After 2 months of deferasirox therapy the patient's transfusion requirement progressively decreased (10 PRBC units were administered during the initial chelation therapy period) and transfusion therapy was ceased 5 months after study entry due to stable hemoglobin levels of 11.4–12.4 g/dL. At study end, liver iron concentration and serum ferritin levels were significantly reduced (Table 1). Re-evaluation of myelofibrosis by routine hematological evaluation and bone marrow biopsy revealed increased hemoglobin levels (12.5 g/dL), decreased CD34-positive cell counts, a negative Direct Coombs test, a reduction in teardrop cells, and normalization of mean corpuscular volume (90 fL). Bone marrow cellularity had increased to 15% with no modification in fibrosis score.

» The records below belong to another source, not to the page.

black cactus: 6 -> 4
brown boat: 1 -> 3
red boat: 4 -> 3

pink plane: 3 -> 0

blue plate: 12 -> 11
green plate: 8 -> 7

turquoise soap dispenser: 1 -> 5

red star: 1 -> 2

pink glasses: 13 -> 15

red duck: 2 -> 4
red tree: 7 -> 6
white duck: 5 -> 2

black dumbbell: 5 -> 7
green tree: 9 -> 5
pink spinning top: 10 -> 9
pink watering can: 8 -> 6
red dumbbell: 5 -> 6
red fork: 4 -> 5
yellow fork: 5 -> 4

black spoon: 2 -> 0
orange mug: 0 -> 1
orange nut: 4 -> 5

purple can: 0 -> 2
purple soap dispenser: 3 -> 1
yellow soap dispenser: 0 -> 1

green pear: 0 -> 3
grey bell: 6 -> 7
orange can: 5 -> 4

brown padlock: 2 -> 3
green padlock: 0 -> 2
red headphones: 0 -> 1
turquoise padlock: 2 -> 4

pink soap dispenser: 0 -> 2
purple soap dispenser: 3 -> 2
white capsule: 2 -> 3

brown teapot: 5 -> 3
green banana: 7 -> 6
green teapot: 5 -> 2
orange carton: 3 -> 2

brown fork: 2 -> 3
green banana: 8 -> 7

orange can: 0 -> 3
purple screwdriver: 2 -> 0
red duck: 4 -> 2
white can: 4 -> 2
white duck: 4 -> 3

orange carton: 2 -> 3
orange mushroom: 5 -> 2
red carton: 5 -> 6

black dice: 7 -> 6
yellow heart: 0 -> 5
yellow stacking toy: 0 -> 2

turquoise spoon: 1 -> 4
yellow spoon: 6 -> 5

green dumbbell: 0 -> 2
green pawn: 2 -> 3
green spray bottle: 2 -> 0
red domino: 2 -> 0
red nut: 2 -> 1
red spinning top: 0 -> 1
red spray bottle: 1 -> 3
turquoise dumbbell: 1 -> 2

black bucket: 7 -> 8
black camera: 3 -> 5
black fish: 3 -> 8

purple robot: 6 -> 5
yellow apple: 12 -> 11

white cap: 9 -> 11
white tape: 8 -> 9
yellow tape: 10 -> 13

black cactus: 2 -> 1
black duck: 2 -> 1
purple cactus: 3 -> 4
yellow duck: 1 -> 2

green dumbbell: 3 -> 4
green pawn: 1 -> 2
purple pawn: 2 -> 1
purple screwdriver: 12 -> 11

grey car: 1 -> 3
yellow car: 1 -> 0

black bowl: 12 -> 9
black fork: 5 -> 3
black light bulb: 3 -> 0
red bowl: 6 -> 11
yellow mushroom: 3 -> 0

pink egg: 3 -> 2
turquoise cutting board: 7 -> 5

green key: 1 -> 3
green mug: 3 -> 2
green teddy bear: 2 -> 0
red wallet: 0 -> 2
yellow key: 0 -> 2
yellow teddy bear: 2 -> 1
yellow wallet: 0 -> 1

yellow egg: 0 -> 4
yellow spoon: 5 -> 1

Even if chelation therapy was not directly targeted to PMF a clinical improvement was obtained according to the international working group for myelofibrosis research and treatment response criteria (4). Due to the reduction in transfusions, deferasirox therapy was reduced to a dose of 5 mg/kg/d. Chelation therapy was finally interrupted in January 2005 when the patient's body iron content was within an acceptable range (serum ferritin 953 μg/L and transferrin saturation 42%). To date (January 2007), the patient remains transfusion free (serum ferritin 499 μg/L and transferrin saturation 34%), with a hemoglobin level of approximately 11 g/dL and normal hematological parameters (platelet count 120 × 103/μL).
Discussion
Primary myelofibrosis is an uncommon but severe condition associated with poor prognosis. For the majority of patients, therapy is palliative and many become transfusion dependent. Transfusion requirement often increases during the course of the disease due to collagen deposition in the bone marrow and progressive impairment of erythropoiesis. The patient described here received iron chelation therapy as part of the clinical evaluation of oral deferasirox and experienced not only the anticipated fall in iron levels, but also an unexpected improvement in erythropoiesis. This improvement was so marked that the transfusion requirement decreased progressively and was ultimately deemed unnecessary, an effect that continued after cessation of chelation therapy. Clinical improvement (4) was evident as the patient became transfusion free, leading to a dramatic improvement in quality of life. This has been sustained to date (3 yr after cessation of transfusion requirement and more than 22 months after stopping chelation). Although iron chelation therapy has not been widely evaluated in patients with acquired anemia, reports have shown an improvement in bone marrow function in patients with myelodysplastic syndromes receiving deferoxamine (5) and in a patient with PMF receiving deferiprone (6). A variety of mechanisms are possible in different diseases (7), those postulated include: a limited cytoreductive effect (5), iron redistribution to the hemopoietic tissue (8), ferrokinetic changes (9), suppression of increased apoptosis, and mitochondrial damage secondary to intracellular iron deposition (as it has been demonstrated that iron chelators can pass the erythroblast membrane) (10). Because of the persistent effect after chelation withdrawal, the latter appears to be the most promising mechanism to be investigated. Of course, a stochastic effect cannot be excluded, particularly in PMF in which a ‘bizarre’ behavior has been described (7), but the increasing number of similar reports in the literature support the need for a controlled clinical trial in transfusion-dependent acquired hemopoietic stem cell disorders to investigate the potential benefit of chelation on erythropoiesis.